Within hours the RightScoop scoop was posted. Rush
Limbaugh had it. Sean Hannity had it, both on his radio show and
his TV show. Now NewsBusters has the identity of two of
the “journalists” involved.
Again, as we also noted of the media in
that piece on NewsBusters a few weeks back:
The game afoot here is to shape a narrative… a moving negative
narrative of conservatives and Republicans that is molded afresh
every night and every day…. No matter the issue — economics,
national security, or social issues like abortion, race, same-sex
marriage or whatever — the goal always and forever is above all to
advance the liberal narrative.
They are players. Not umpires. Participants. Not Referees.
Shapiro and Crawford are now outted as exactly this.

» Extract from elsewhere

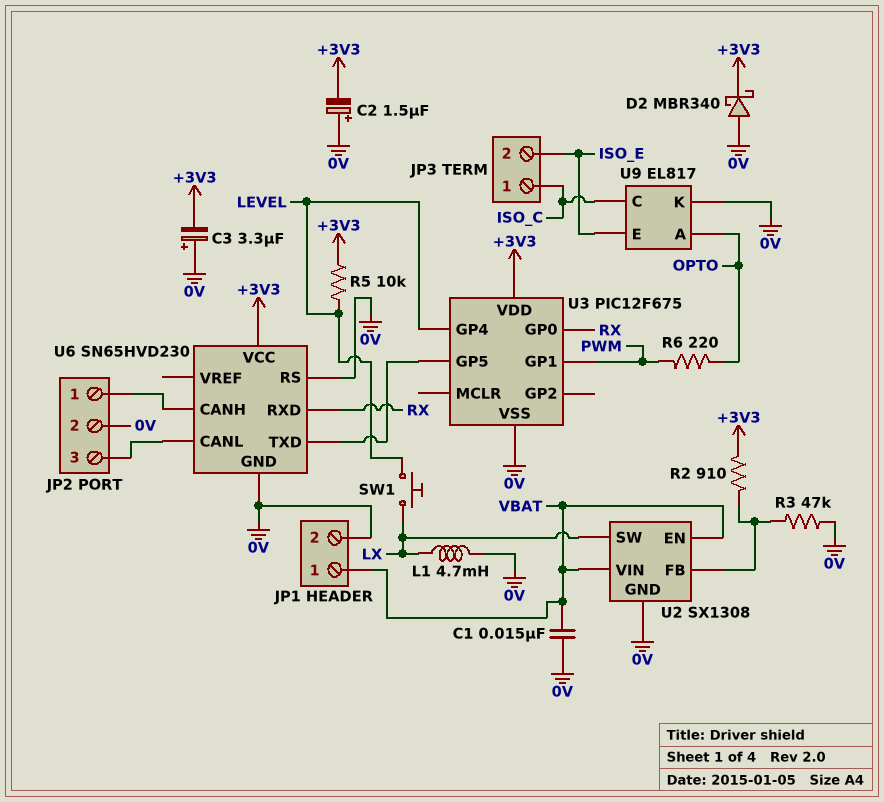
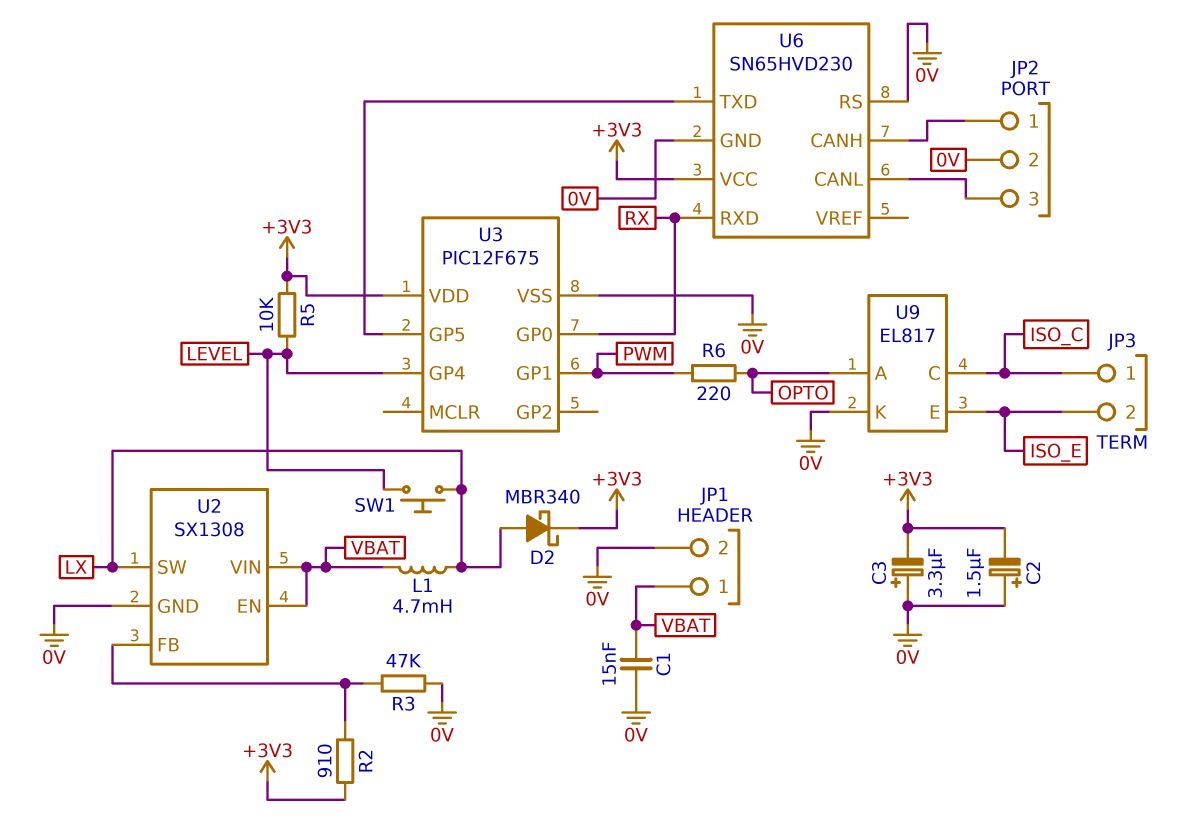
D2: schottky MBR340 (A 0V, K +3V3) -> schottky MBR340 (A LX, K +3V3)
L1: 4.7mH (0V, LX) -> 4.7mH (LX, VBAT)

They are participants. Partisans.
The goal is not to report the news. The goal is to shape the
liberal narrative.
The only difference in 2012 from, say, 1960, is that the New
Media is here. Rush. Sean. Levin. Talk radio. Fox. The
Internet.
Everybody knows what Ari Shapiro and Jan Crawford are about.
The game is over.
RJ| 9.13.12 @ 1:24PM
You are right Jeff, much of the media are partisans. It isn't meida bias, it is media propaganda.
I am surprised that Jan Crawford is involved in this matter. I read her book on the Supreme Court and thought she was a good, objective reporter. I will have to look into this matter in more detail.
PCPSmokerII| 9.13.12 @ 9:24PM
That's not what you posted on Hillyard's blog spot. Make up your mind. You sound like an idiot and a loser.
RJ| 9.13.12 @ 11:17PM
You are always colorful and since I know you are not a troll, I will point out that there is roughly a 4 hour difference in the posts, during which time I listened again to the audio clip. Not that it will please you, but I think the dialogue is subject to different interpretations of intent. Until better evidence comes forward, I am willing to give Ms. Crawford the benefit of the doubt and focus my actions against those who clearly are propagantists.
Occam's Tool| 9.13.12 @ 6:27PM
These are the same scumbags who would want the American military to rescue them should they be "observing" military action. See Mike Wallace, American Traitor, who stated that if he knew American troops were about to be ambushed, would not tell them, but would expect American troops to rescue HIM if he were a hostage.
PCPSmokerII| 9.13.12 @ 9:23PM
Quinn Hilliyer is once again bashing you for criticizing one of his lovers. First it was Rubin, now, despite all evidence, it's this Crawford.
Do what you did before. Set him straight and kick his ass.